Dear Mother:
Your news is superb—about Allie, I mean. I never was satisfied with that old match, but we both (Livy & I,) take ever so kindly to the new one. We send reams of good wishes & congratulations—& now & henceforth the chiefest of them is that Allie & her in her new relations may be as entirely [ ha ] and perfectly happy & contented as Livy & I are. If I wished all night & started fresh in the morning & kept it up a century I could not wish her better than that.1
We were fully expecting a visit from you & yours this very day, but your letter blighted all that, & we are so disappointed. But you must stop on your way east & stay as long as you can—& if you can’t on your way east, then you must tarry on your [return. We’ll ] not have any shirking on that matter.2
We have a telegram from home saying that Charley’s wedding passed off all right, yesterday, & that the two happy children left for the east at noon. I was entirely too busy to leave here, & Livy couldn’t go.3
My book is not named yet. Have to write it first—you wouldn’t make a garment for an animal till you had seen the animal, would you? I am getting along ever so slowly—so many things have hindered me.4
Miss Emma Nye lingered a month with typhoid fever, & died here in our blue own bedroom on the 29th Sept. She was buried in Elmira. Her family are still in S.C.

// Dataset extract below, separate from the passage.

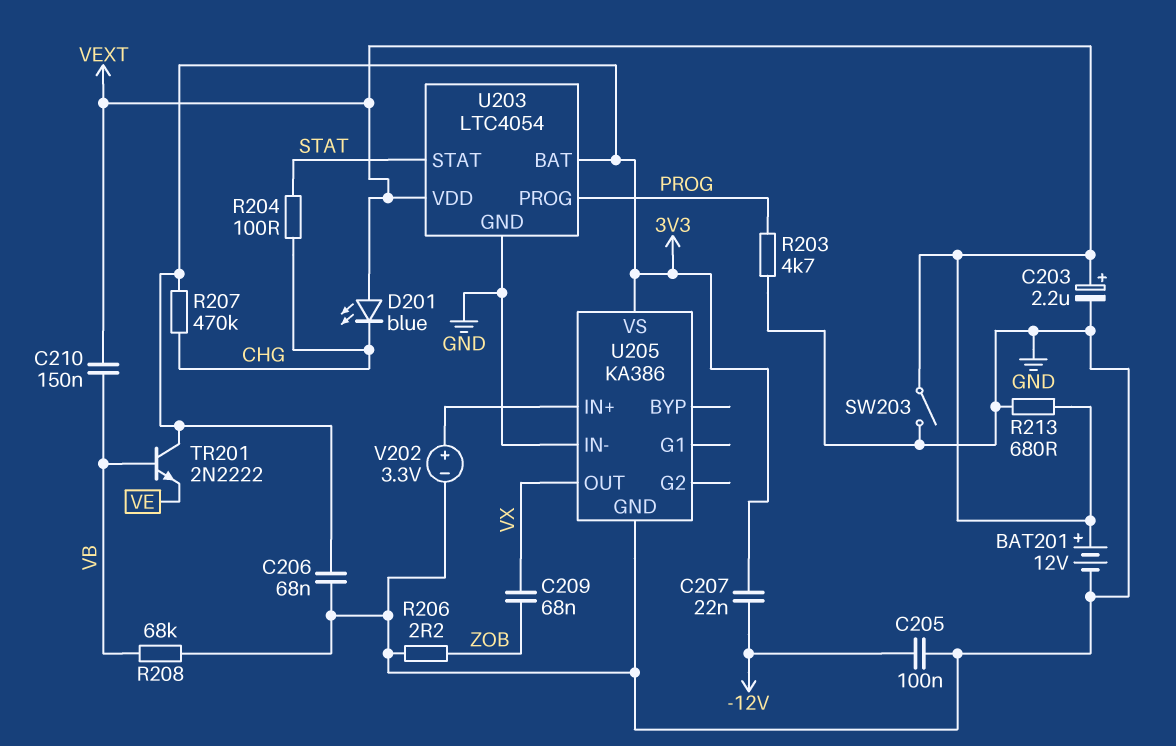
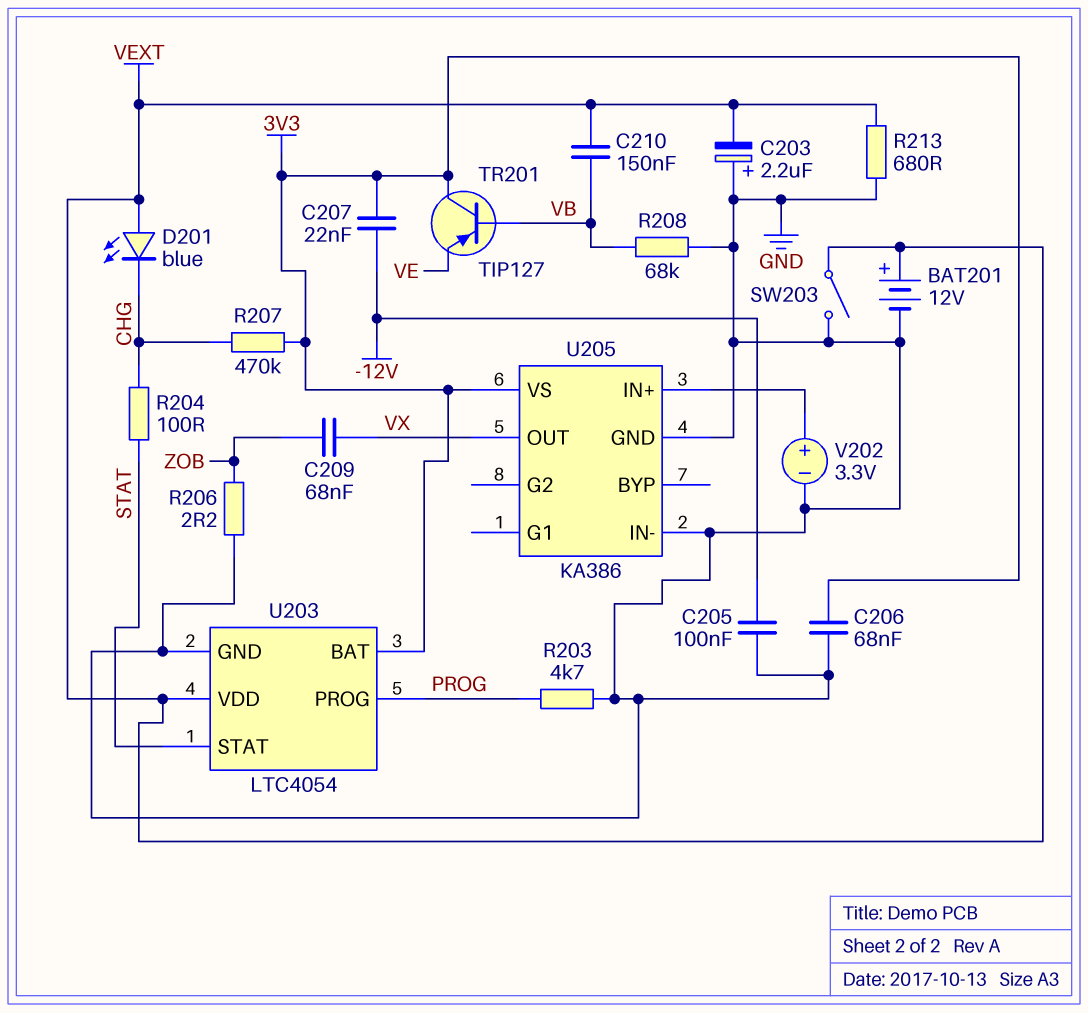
C203: 2.2uF (plus VEXT, minus GND) -> 2.2uF (plus GND, minus VEXT)
TR201: NPN 2N2222 (B VB, C 3V3, E VE) -> PNP TIP127 (B VB, C 3V3, E VE)

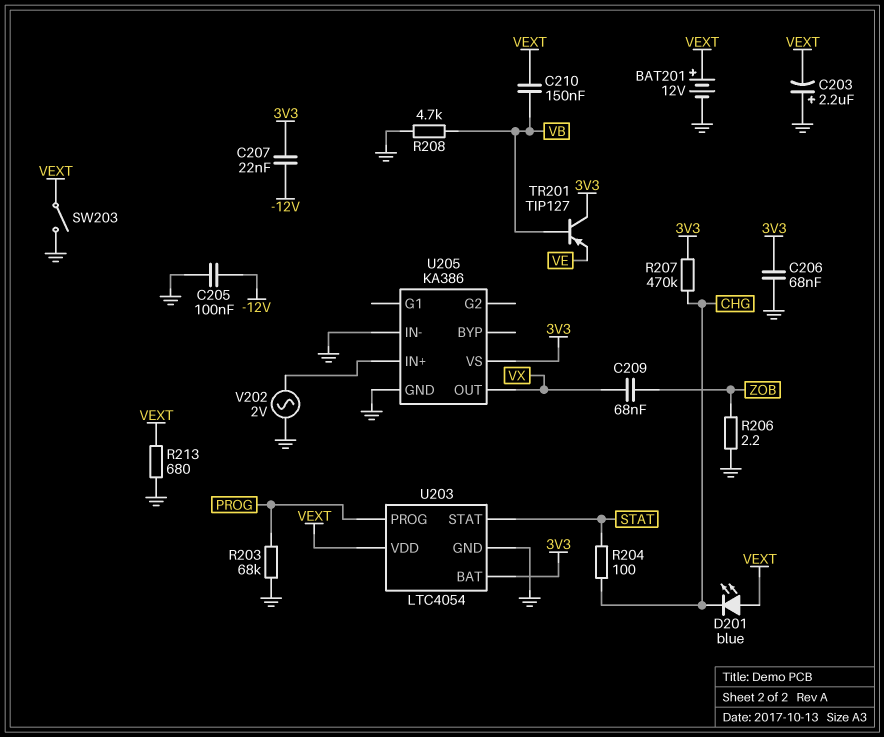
R203: 4.7k (GND, PROG) -> 68k (GND, PROG)
R208: 68k (GND, VB) -> 4.7k (GND, VB)
V202: 3.3V (plus U205/IN+, minus GND) -> AC 2V (GND, U205/IN+)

I kissed Livy several times for you, according to order. Will do it again.
The reason I haven’t written before is because I am in [such ] a terrible whirl with Galaxy & book work that I am so jubilant whenever my each day’s task is done that I have to dart right off & play—nothing can stop me. I never want to see a pen again till the task-hour strikes next day.
Now you’ll stop here, you understand.
Lovingly
Samℓ.
Explanatory Notes | Textual Commentary
Source text(s):
Previous publication:
L4, 208–209; MTMF, 138–39.
Provenance:see Huntington Library in Description of Provenance.
Emendations and textual notes:
12 13 • 123
ha • [‘a’ partly formed]
return. We’ll • return.—|We’ll
such • suchch [canceled ‘h’ partly formed; ‘ch’ over miswritten ‘u’]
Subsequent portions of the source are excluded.